Alternative Method 2.  As a variation of Method 2 above, determine a pro rata allocation of hours worked each day and distribute the daily salary using the pro rata allocation.  In a our example, if the exempt employee worked 5 hours on a government contract and 5 hours on a commercial contract today, their $200 daily salary would be apportioned 50% to each contract for that day.

In practice, DCAA’s reaction’s to these two alternative methods vary widely.  We sometimes see complete acceptance of Alternative Method 1 while other auditors adamantly reject its use at similar type contractors, insisting on adoption of one of the three “acceptable” methods to avoid being cited for noncompliance.  Sometimes one of the alternative methods are eventually accepted after DCAA determines a lack of materiality, allocations of the “credit” to all contracts is appropriate or negotiations have demonstrated the difficulty and high cost of implementing one of the “acceptable” methods.

If UOT is material or you plan to bid on competitions where you or others are likely to compute rates based on UOT, then it is a good idea to adopt one of DCAA’s suggested approaches.  If not, you should decide on a how you will record the eight hours (e.g. first 8 hours, last 8 hours, 9-5 hours) and commit them to writing so a method is established and implemented.

QUESTIONS & ANSWERS

  1. Though we chose not to fight several questioned costs, we were quite surprised to see that DCAA is also attempting to impose penalties on many of these.  Since some penalties are triple the amount of the cost, can you suggest some ways to challenge them?

    A.  First its not DCAA’s role to impose penalties – their role is only to recommend when they believe the conditions are appropriate.  It is the contracting officers decision to do so – they used to only rarely impose them but recent Inspector General reports criticizing the lack of penalties are resulting in more frequent attempts to collect penalties.  The rules for waiving the penalties are found in DFARS 231.7002-5, FAR 42.709, CAS 405 and even Chapter 6-608 of the DCAA Contract Audit Manual.
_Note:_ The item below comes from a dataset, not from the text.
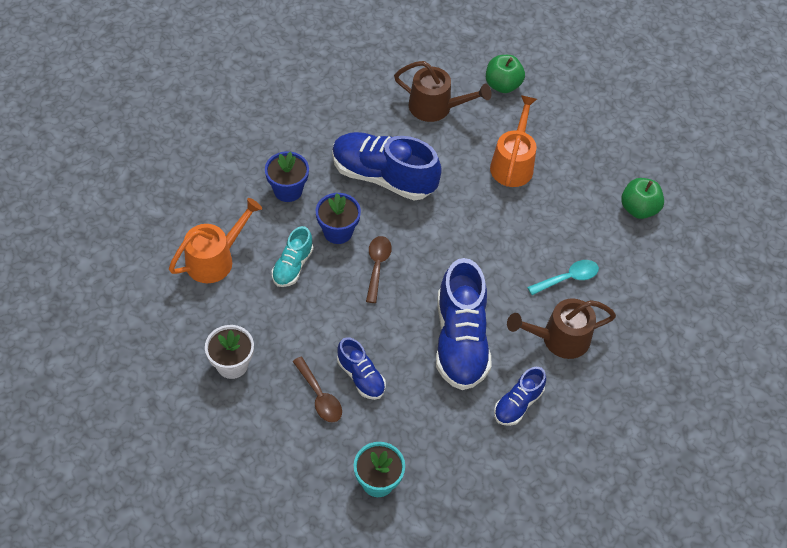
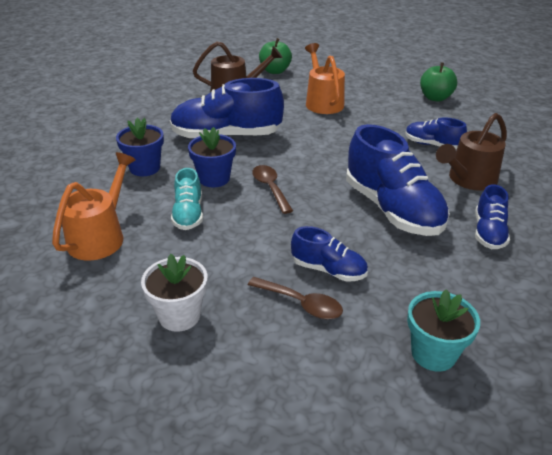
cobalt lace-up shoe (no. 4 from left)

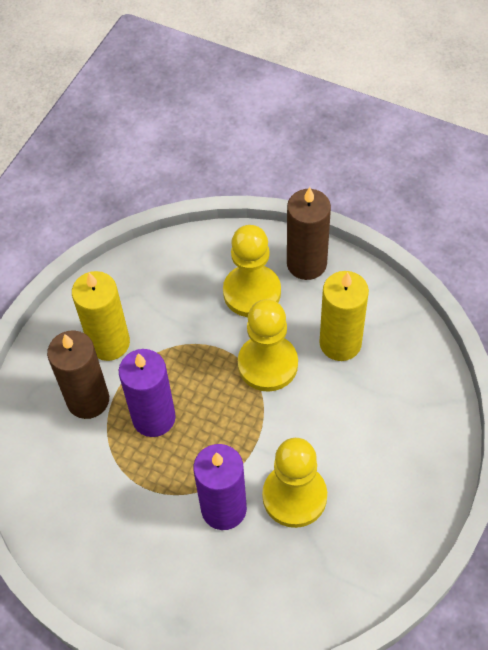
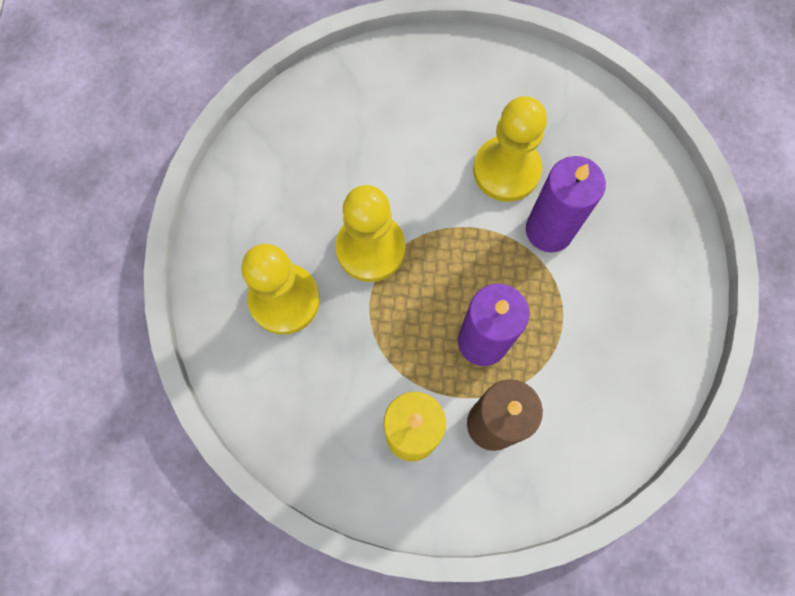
russet candle (no. 2 from left in the first image)
yellow candle (no. 2 from left in the first image)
    At the least controversial level, you can avoid the penalty by demonstrating the allocation of the penalized costs represent less than $10,000 of costs that are allocable to covered contracts.  If the contracts are really subcontracts, then the penalty statutes do not flow down to them even though the prime contract was covered.  Next, you can claim the inclusion of the cost was an “inadvertent error” – the inadvertence error is a valid defense when the contractor can establish it has “appropriate policies, personnel training and an internal control and review system” in place to screen unallowable costs.  Most difficult to prove is to challenge DCAA’s assertion that the penalized costs are “expressly unallowable” – DCAA’s interpretation of “expressly unallowable” is if the cost questioned is clearly covered by one of the FAR and DFARS cost principles.  As we discuss in an article in the Fourth Quarter 1999 in the GCA DIGEST, court cases have ruled that “expressly unallowable” does not apply if there was either a “reasonable dispute” or it is not entirely a cost principle applies (“clear beyond cavil”).  These challenges to what is “expressly unallowable” have not yet been incorporated into DCAA guidance so you are likely not to prevail with them.  If you are challenging some of the costs, we frequently see the CO attempt to reach a compromise by waiving the penalties if the questioned costs are accepted so you may want to challenge more “gray area” disallowances in the future.

    Q.  Are your publications an overhead or G&A expense?

    A.  Like many other costs, you have a wide latitude unless your established practices limit you (e.g. all publications are charged to only one indirect cost pool).  Generally, firms’ definitions of overhead and G&A are sufficiently broad to allow either interpretation. For example, like many other categories of expense, it could the publications could be considered overhead to the extent they help you manage contracts or G&A to the extent they help manage the company as a whole.